Getting tired of watching the ball drop every New Year’s Eve? Maybe it’s time to adopt a new tradition. If you’re feeling adventurous, try one of these from around the world.
Smashing pomegranates in Greece
Pomegranates have an important place in Greek history, art, and cuisine, so a pomegranate is always a welcome housewarming gift. In Greece, they’re on the table for important holidays and religious ceremonies, but at midnight on New Year’s Eve, they’re rolled forcefully against the front door of the house or smashed directly on the ground. The more seeds that spill out, the more good fortune for the new year.
Chucking furniture in South Africa
Be sure to have your wits about you when walking in the streets on New Year’s Eve. (In other words, go easy on the champagne!) You’ll need to watch out for flying toasters, TVs, couches, and chairs. South Africans take the idea of a fresh start very seriously, so any items that are old, in disrepair, or simply unnecessary or unwanted are thrown directly out the window!
Destroying dishes in Denmark
In Denmark, if you want to wish friends or family good luck for the coming year, you hurl dishes at their front door on New Year’s Eve. More broken dishes = more loyal friends and more prosperity. (It also means more sweeping up shards of glass or porcelain on New Year’s Day!)
Beating the walls with bread in Ireland
To chase out bad luck and/or spirits, the Irish use a loaf bread to hit the outside walls, doors, and windows of their homes. While bread might seem an odd choice, it ensures that those in the home will have enough bread to eat in the coming year.
Jumping into a frozen lake in Siberia
At Lake Baikal in Russia, divers cut a hole in the frozen lake and jump in while holding a tree. The divers emerge out of the freezing water, but leave the tree under the ice. If this sounds like your type of New Year’s celebration, you’ll have to get some training first—only professional divers can participate in this plunge into the deepest lake in the world.

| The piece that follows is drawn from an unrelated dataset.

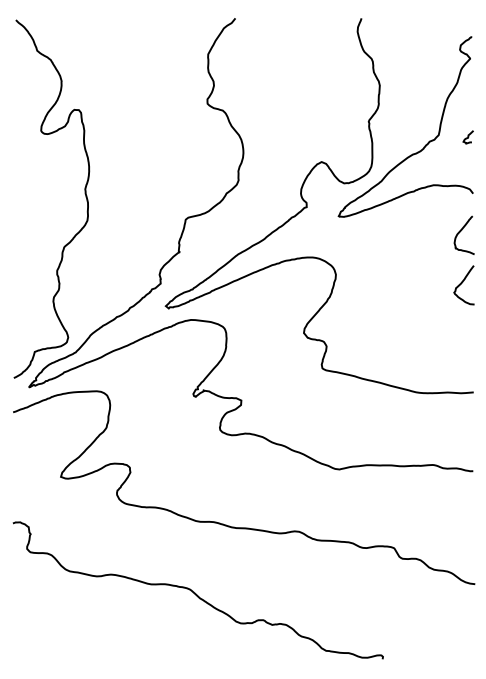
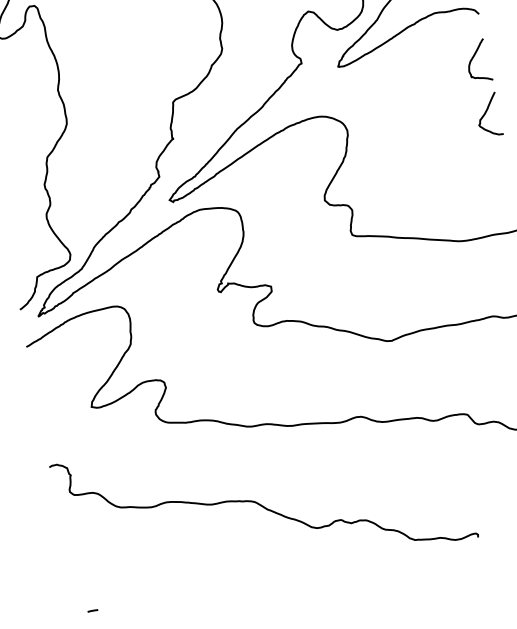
line: (26, 658) -> (92, 610), added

Swinging fireballs in Scotland
In Stonehaven, Scotland, there’s a midnight procession of daring participants who swing fireballs around their heads. The fireballs are wire cages filled with flammables and they serve to burn off the bad feelings and spirits of the past year and make way for good vibes in the next year.
Gulping grapes in Spain
As the clock strikes midnight, celebrants in Spain eat one grape for each of the twelve chimes. They also make a wish for each grape-chime, which requires some serious multitasking. If they can pull it off, they’ll have good luck for the next year. This tradition also takes place in several Latin American countries.
Cursing in Japan
In Ashikaga, Japan, people begin a trek up the mountain to the Saishoji Temple at 11:00 p.m. on New Year’s Eve. As they walk, they scream profanity, insults, and other pent-up frustrations of the year into the night. The idea is to get it all out of their systems so that by the time they reach the temple and the clock strikes 12, their language changes abruptly to congratulations and well-wishing—and they’re ready for a service at the temple to welcome in a new, peaceful year.
Dropping cream on the floor in Switzerland
In Switzerland, the best way to ensure abundance in the coming year is to showcase your current prosperity by dropping a bit of cream on the floor. Just don’t slip in it!
Running with an empty suitcase in Latin America
In Mexico, Colombia, and other Latin American countries, you grab your luggage at midnight and run around the block with it. Completing this ritual ensures that you’ll have a year filled with travels. Hawaii, here I come!